In February 1981, Howell thwarted an attempted coup by white supremacists to overthrow the government of Dominica as part of Operation Red Dog. If it were an excerpt from a Hollywood screenplay, it would probably be rejected out of hand as totally implausible.

Except ..

Ku Klux Klansman Mike Perdue approached Howell at a marina in New Orleans and spun a yarn that the Central Intelligence Agency needed his boat for a covert operation. Unconvinced, Howell notified the U.S. Bureau of Alcohol, Tobacco and Firearms. Now working undercover, Howell and three ATF agents, posed as Howell’s crewmembers, met Perdue at a predetermined location, loaded a van and proceeded to the marina to board a boat with automatic weapons, shotguns, dynamite and a black and white Nazi flag. When they arrived at the marina, local police were waiting and arrested Perdue. Local media dubbed it “Bayou of Pigs,” after the failed 1961 Bay of Pigs Invasion.

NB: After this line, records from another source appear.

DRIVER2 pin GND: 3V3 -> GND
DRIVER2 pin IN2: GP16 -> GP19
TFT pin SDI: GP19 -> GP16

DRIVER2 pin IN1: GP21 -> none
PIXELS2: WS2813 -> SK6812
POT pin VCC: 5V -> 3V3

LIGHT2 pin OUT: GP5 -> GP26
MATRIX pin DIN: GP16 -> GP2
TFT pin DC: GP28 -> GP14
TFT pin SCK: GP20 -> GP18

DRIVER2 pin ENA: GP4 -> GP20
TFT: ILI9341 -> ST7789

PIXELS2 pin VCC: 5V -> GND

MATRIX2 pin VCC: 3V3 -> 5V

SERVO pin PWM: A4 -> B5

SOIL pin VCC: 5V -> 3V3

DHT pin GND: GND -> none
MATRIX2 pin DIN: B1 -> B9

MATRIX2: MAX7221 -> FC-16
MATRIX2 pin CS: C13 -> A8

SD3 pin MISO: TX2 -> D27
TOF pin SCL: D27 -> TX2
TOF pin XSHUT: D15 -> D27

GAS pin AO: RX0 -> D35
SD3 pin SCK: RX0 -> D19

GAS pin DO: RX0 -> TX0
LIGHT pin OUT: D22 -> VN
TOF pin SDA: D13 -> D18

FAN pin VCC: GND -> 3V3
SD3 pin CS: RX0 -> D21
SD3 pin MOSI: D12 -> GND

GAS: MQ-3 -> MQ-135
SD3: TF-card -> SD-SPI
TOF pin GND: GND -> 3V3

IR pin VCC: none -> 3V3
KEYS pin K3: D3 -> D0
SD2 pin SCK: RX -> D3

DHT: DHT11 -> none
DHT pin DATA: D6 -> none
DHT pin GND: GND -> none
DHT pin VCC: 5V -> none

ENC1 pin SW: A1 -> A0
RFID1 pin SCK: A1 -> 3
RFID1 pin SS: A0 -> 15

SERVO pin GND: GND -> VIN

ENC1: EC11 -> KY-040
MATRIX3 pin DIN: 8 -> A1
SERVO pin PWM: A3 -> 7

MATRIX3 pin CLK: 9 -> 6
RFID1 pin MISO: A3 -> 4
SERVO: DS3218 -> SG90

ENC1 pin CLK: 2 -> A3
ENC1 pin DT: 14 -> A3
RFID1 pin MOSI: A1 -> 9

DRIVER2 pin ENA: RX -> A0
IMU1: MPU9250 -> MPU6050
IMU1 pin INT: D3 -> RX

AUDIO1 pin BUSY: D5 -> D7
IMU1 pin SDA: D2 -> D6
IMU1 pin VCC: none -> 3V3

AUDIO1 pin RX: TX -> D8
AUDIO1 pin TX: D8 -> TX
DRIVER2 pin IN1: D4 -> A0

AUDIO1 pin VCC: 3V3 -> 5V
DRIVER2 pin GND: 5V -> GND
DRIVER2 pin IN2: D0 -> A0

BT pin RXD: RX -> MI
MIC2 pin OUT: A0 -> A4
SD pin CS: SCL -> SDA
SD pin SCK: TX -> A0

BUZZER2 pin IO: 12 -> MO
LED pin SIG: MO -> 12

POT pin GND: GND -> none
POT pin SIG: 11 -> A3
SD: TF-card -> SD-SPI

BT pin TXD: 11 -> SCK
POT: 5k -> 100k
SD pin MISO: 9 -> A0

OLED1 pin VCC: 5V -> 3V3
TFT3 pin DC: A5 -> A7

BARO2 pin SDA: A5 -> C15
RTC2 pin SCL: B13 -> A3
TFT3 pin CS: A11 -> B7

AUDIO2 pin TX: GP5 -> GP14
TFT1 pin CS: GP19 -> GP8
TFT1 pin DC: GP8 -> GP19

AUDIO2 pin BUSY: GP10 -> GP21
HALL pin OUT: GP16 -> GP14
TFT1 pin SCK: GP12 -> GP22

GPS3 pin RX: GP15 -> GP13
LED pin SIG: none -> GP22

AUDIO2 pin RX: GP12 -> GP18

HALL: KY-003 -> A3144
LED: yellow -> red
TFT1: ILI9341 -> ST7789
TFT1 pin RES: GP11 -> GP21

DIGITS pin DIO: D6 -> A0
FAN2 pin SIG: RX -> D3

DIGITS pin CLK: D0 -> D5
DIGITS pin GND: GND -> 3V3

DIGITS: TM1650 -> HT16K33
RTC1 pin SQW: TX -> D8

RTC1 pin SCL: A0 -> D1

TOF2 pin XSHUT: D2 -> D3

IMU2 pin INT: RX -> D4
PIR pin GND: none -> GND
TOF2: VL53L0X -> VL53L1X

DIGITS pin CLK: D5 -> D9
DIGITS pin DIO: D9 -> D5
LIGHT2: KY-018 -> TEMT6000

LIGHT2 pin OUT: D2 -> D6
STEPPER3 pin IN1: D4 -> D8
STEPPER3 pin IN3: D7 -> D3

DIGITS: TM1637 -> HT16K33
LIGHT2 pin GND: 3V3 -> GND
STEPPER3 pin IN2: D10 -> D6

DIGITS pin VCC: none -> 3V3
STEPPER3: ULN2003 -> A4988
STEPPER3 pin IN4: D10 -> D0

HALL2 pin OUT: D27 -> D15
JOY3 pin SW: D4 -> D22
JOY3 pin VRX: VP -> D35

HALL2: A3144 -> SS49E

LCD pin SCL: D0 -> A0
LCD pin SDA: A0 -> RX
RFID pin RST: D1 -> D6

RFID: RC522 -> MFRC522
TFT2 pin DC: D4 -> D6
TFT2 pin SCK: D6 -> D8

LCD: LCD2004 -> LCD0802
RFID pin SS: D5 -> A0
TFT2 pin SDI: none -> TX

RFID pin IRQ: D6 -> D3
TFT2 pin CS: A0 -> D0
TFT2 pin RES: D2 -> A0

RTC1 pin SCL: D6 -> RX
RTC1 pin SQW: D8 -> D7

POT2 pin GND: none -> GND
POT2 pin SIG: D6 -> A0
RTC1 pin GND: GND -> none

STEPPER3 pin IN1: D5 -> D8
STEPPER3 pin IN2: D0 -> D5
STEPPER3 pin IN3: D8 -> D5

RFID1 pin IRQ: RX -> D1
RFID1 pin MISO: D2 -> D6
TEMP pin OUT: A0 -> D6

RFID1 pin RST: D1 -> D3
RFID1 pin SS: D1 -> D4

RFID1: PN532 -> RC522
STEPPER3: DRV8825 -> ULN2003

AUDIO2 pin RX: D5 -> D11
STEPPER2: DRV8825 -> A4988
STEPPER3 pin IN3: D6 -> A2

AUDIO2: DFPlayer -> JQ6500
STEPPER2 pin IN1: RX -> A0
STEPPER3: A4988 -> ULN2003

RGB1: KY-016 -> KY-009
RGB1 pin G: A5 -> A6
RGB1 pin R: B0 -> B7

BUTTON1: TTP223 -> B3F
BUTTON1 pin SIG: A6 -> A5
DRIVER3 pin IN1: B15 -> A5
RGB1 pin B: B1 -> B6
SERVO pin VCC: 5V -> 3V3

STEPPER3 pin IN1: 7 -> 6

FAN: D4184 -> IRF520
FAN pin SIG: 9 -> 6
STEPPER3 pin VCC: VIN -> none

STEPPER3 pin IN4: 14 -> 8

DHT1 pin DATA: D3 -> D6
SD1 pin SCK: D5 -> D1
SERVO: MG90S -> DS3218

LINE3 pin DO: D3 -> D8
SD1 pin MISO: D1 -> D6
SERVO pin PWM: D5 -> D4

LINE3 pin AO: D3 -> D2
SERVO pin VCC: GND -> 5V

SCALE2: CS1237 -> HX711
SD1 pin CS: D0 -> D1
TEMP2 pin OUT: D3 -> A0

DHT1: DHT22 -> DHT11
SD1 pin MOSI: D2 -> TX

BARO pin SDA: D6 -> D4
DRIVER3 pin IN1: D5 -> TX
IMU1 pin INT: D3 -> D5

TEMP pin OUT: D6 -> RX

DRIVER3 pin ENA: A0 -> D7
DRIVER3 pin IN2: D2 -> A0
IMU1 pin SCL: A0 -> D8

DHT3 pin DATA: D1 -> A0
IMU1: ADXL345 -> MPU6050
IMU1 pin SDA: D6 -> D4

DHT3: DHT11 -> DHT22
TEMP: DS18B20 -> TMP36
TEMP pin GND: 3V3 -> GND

“No one in the Auxiliary realized at the time that his crew had a full-time FBI agent placed there for his protection,” said Buras.

During Hurricane Katrina in 2005, he literally rode out the storm aboard the Manana in the Municipal Yacht Harbor. Not only did the boat serve as an auxiliary generator for Coast Guard Station New Orleans, but he also replaced channel markers displaced from the storm surge. In the wake of Katrina, his Manana became a refuge for many pets that Coast Guardsmen had rescued from the flood. The members brought them to him for care and feeding because he was known throughout the community as a animal lover. And, when the Deepwater Horizon exploded and spilled oil into the Gulf of Mexico in April 2010, BP Amoco PLC contracted his vessel to assist with cleanup efforts.

A year later his heart succumbed to complications from his combat injuries, and he passed away. Naturally, Captain Mike had a flotilla in his honor. Twenty-plus yachts and Coast Guard response boatcrews escorted his family in a waterborne procession. Approximately 250 people attended his burial at sea offshore New Orleans. Howell’s extended family scattered his ashes into the Gulf of Mexico.

“My family and I were so grateful for the support and the stories his Auxiliarists shared,” Briggs said. “The Coast Guard fixed him; he would do anything to help a person in need.”

From Sept. 26, 1947 to March 26, 2011, Captain Mike hopped from one lily pad of historical event to another. For one benevolent buccaneer, each day was a treasure chest rich with enchantment. The captain has crossed the bar, and his unwasted remains make way on the seas of tomorrow.